Thursday, October 7, 2010

Russia reaches out to college students with disabilities

From the Chronicle of Higher Ed. In the picture, Lusina Kurbanova, a second-year foreign-language student at Moscow State Social Humanitarian Institute, heads to her next class.


MOSCOW -- During a math class at Moscow City University of Psychology and Education, three students sit around a computer. One of them, Maria Nikitina, who is visually impaired, moves her face almost to the surface of the screen to see it. Her two fellow students sit in their chairs, comfortably viewing the monitor.

The class is part of a new government effort in Russia to integrate people with physical disabilities into higher education. After decades of segregation and being relegated to a second-class education, Russians with a variety of physical impairments are gaining access to the country's universities and taking classes alongside nondisabled students.

The Russian Ministry of Education has decided to open up dozens of new centers at existing public and private universities around the country to help them integrate students with disabilities. It is asking the country's eight federal districts which universities are able to participate and have the infrastructure in place, like wheelchair-accessible campuses, to serve disabled students.

The push to help disabled university students is coming from the highest levels of the Kremlin. In June, Russia's prime minister, Vladimir Putin, said each of the districts "should have a university adopted for teaching students with disabilities."

He also said elementary and secondary schools will include children with disabilities and pledged $240-million to pay for the changes.

So far 26,100, or 0.6 percent of Russians with disabilities, are attending a university in Russia, says the ministry.
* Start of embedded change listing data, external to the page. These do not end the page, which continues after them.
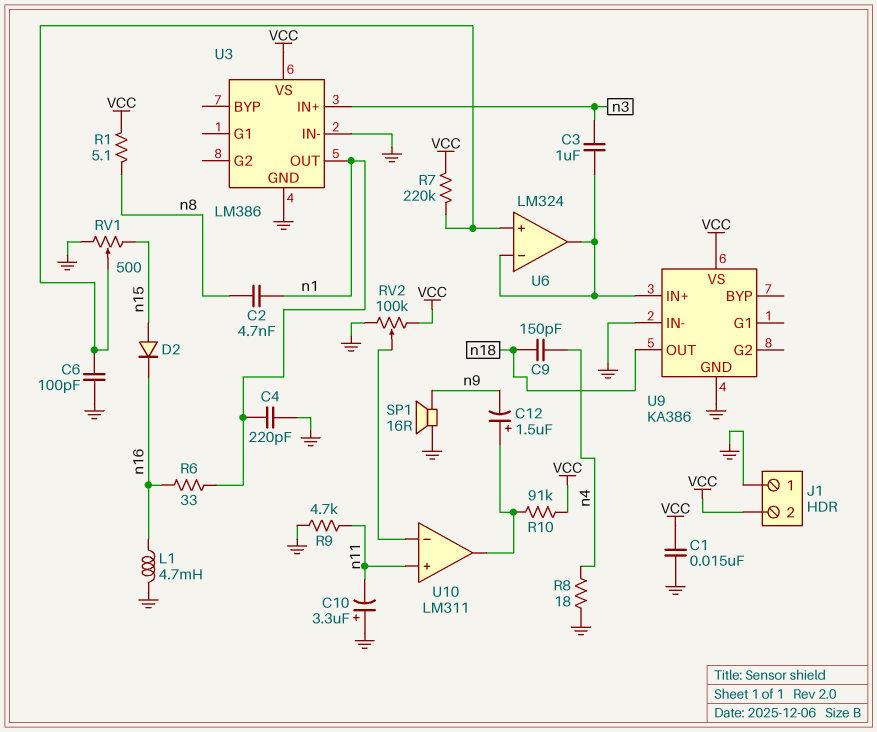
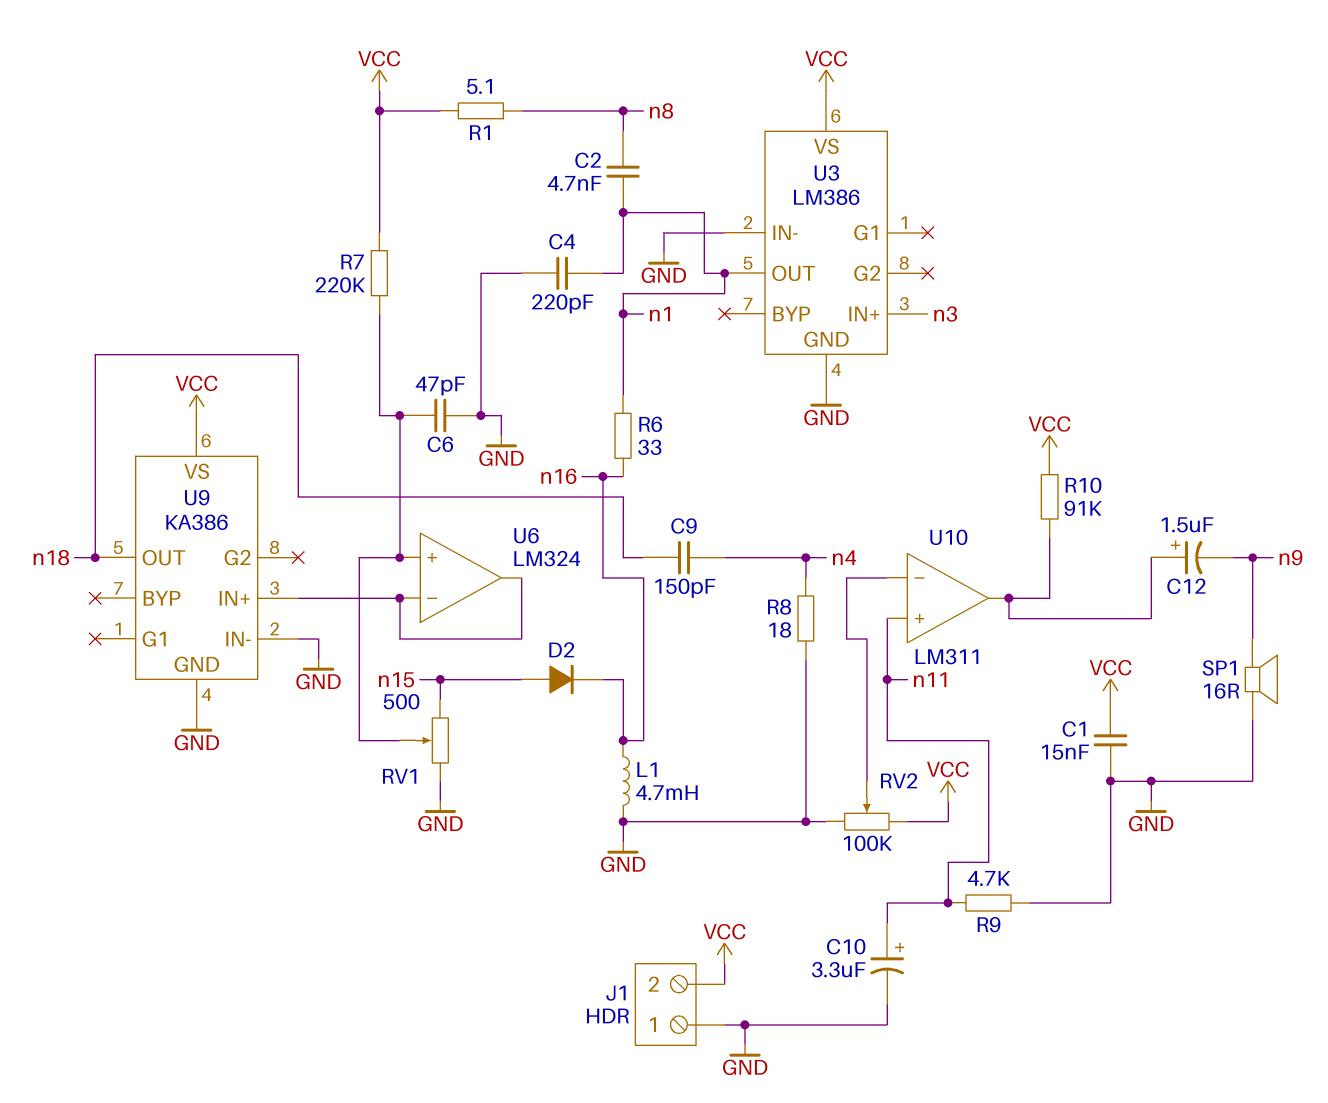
C3: 1uF (U6/in-, n3) -> none
C6: 100pF (GND, U6/in+) -> 47pF (GND, U6/in+)
C10: 3.3uF (plus GND, minus n11) -> 3.3uF (plus n11, minus GND)

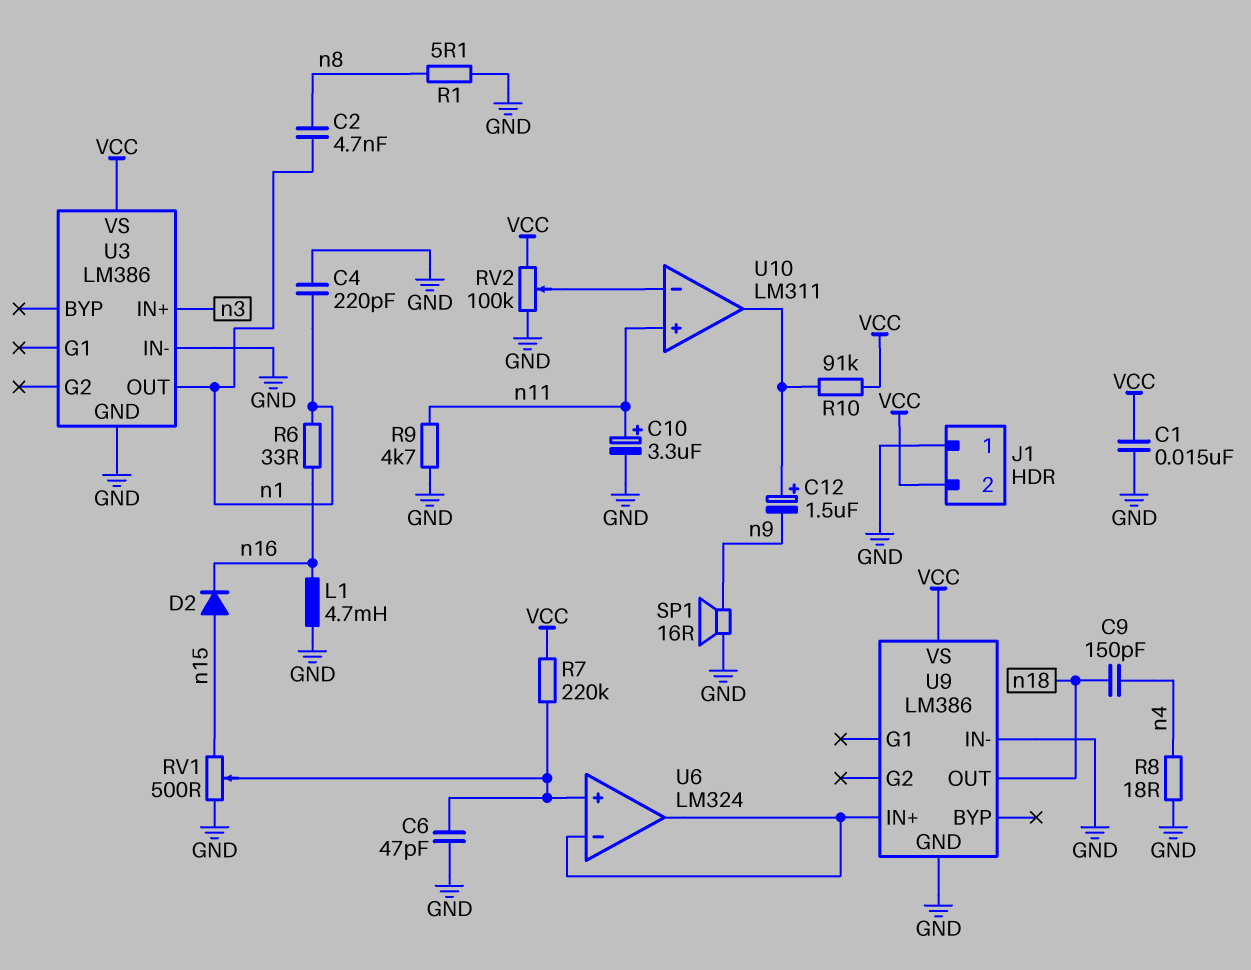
R1: 5.1 (VCC, n8) -> 5.1 (GND, n8)
U9: KA386 -> LM386

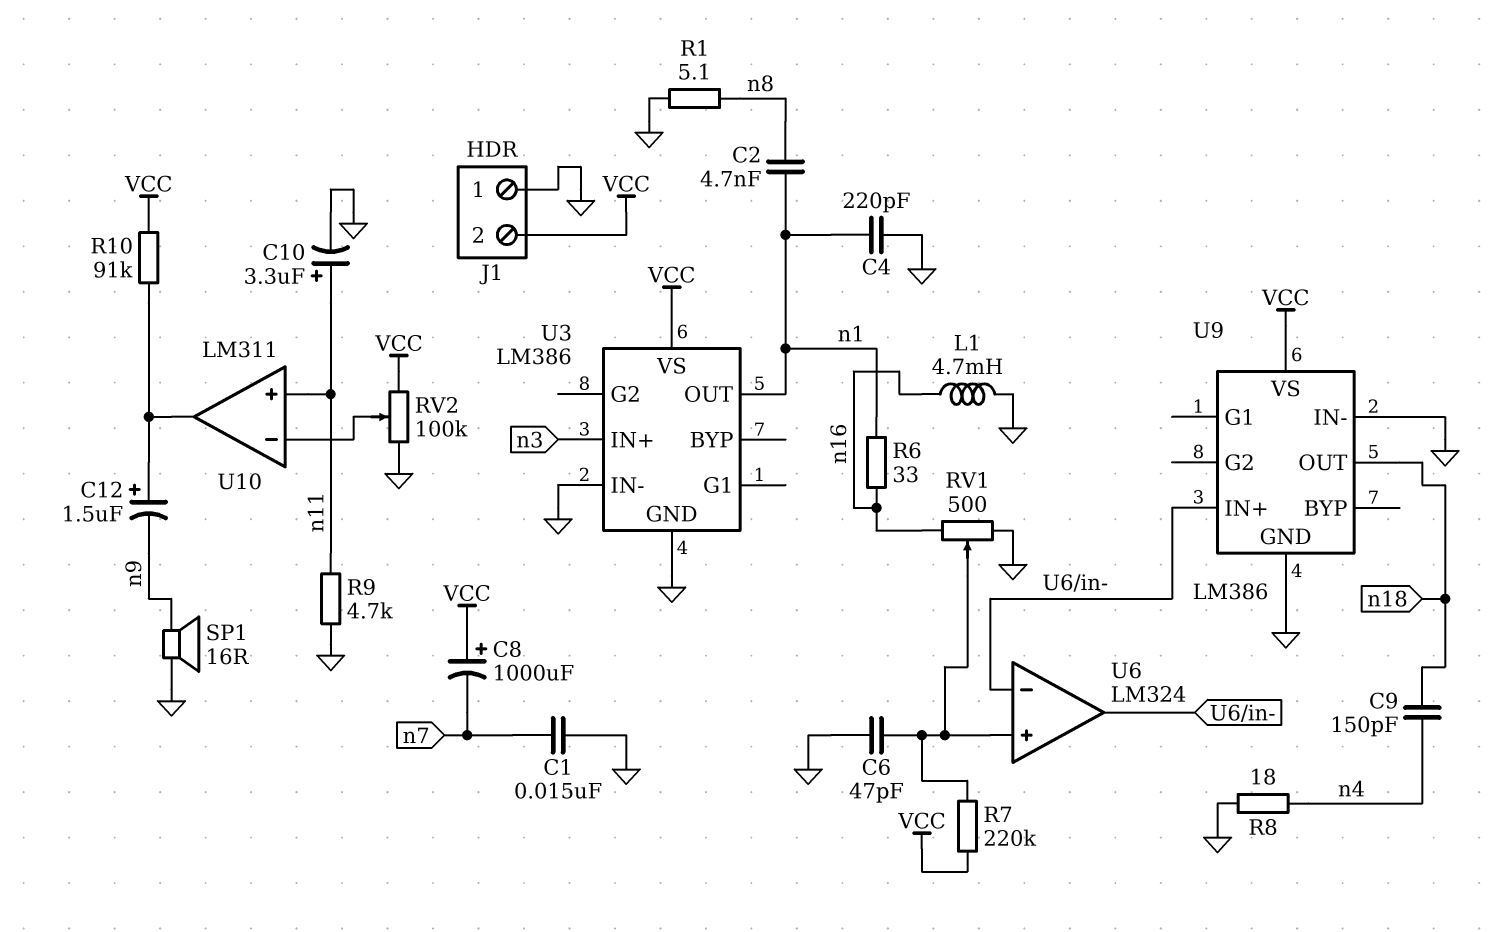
C1: 15nF (GND, VCC) -> 15nF (GND, n7)
C8: none -> 1000uF (plus VCC, minus n7)
D2: diode (A n15, K n16) -> none
RV1: 500 (GND, n15, wiper U6/in+) -> 500 (GND, n16, wiper U6/in+)

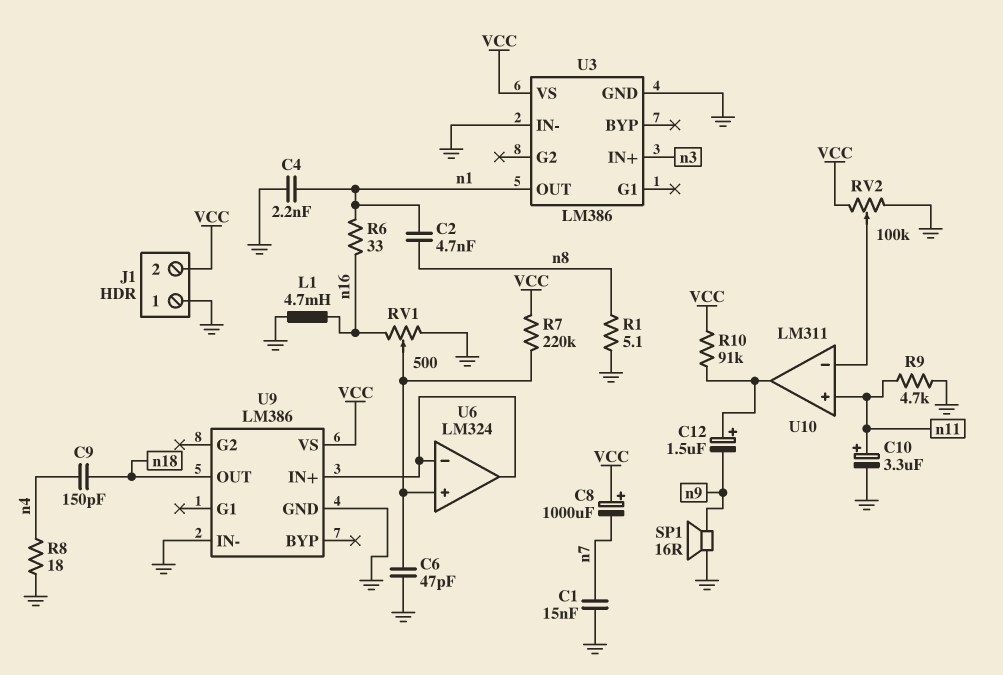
C4: 220pF (GND, n1) -> 2.2nF (GND, n1)

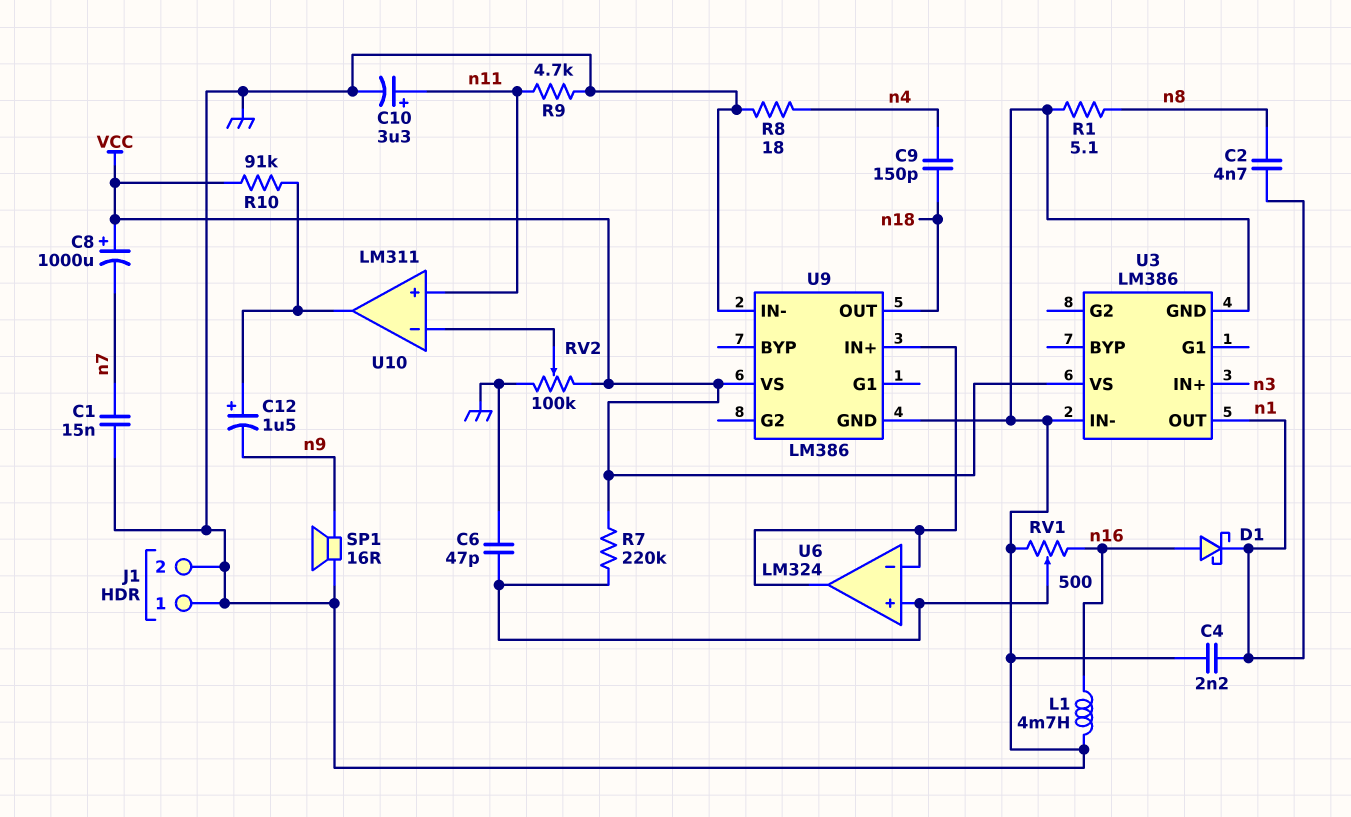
D1: none -> schottky (A n16, K n1)
J1 pin 2: VCC -> GND
R6: 33 (n1, n16) -> none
The situation has been improving slowly since 2001, when only 2,000 students with physical impairments were enrolled.

Moscow City University of Psychology and Education is focusing on providing classes for people who are blind or have other sight problems. It has purchased audio and Braille textbooks and computers with vocal capabilities to help them.

"Our goal is to make students with disabilities forget about their health problems," says Vladimir Sokolov, a math professor and the head of the university's program for visually impaired students. "We devote our unique technological systems to helping students with limited sight."

Mr. Sokolov, who has been blind since birth, says he feels personally responsible for the 73 students with vision problems who are studying at the university.

Perhaps the university undergoing the biggest change is the Moscow State Social Humanitarian Institute. Historically, it specialized in teaching students who were confined to wheelchairs or with other mobility problems. But five years ago, it changed its name from Moscow Institute for Students With Disabilities—a name many of its students had objected to—and began accepting applicants without physical disabilities. Today it has about 500 disabled students, most with musculoskeletal disorders, and 300 nondisabled, offering a model of how to integrate the two populations.

"We changed the approach," says the institution's rector, Vagib Bairamov. "Healthy students and students with health problems study in the same classrooms, make friends, and help each other."

In the last two years, he says, the campus has celebrated nine weddings between the two groups of undergraduates. The rector proudly shows photographs in the university hallway of these unions.

"It is important that students with health problems adjust to being among healthy people of their age, so in the future, when they come to work, they will not feel themselves like outsiders," he says. "In the case with nondisabled students, it teaches them mercy and tolerance."

This year, the institute admitted 100 students with disabilities and 48 other students to study law, economics, English, Turkish, computer programming, and other topics.

"Those who are determined to read what we write, and hear what we say, will be able to benefit from our devotion and hard work," says Tatyana Goncharuk, a disabled student at Moscow State Social Humanitarian Institute.

Because the university is one of the few prepared to serve students with mobility difficulties, it can only accept a few of the hundreds of students who apply. Mr. Bairamov wants to build a new dormitory for 1,000 students, but state budget problems have forced the construction project to be frozen.

However, with the government's push to open more universities to disabled students, Mr. Bairamov hopes to expand his institution and build branch campuses in other parts of the country.

The Moscow Center for Complex Rehabilitation of the Hearing Impaired, part of Bauman Moscow State Technical University, a top Russian science university, has a similar idea of operating regional branches. It has been integrating students on its campus since 1934. Bauman and Moscow State Social Humanitarian Institute were the only higher-education institutions that accepted disabled students during the Soviet era.

Today, 500 hearing-impaired students study in the same classrooms with nondisabled students and receive identical diplomas.

But despite such success and the new plans by the government, Alexander Stanevsky, the center's director, says Russia has a long way go before the disabled population has full access to universities.

"I have no doubt that Russia's integrated higher-education system is a leader among most of the European countries," he says. But "if you ask me whether we still have problems with education for students with disabilities, I will tell you yes, we do—thousands."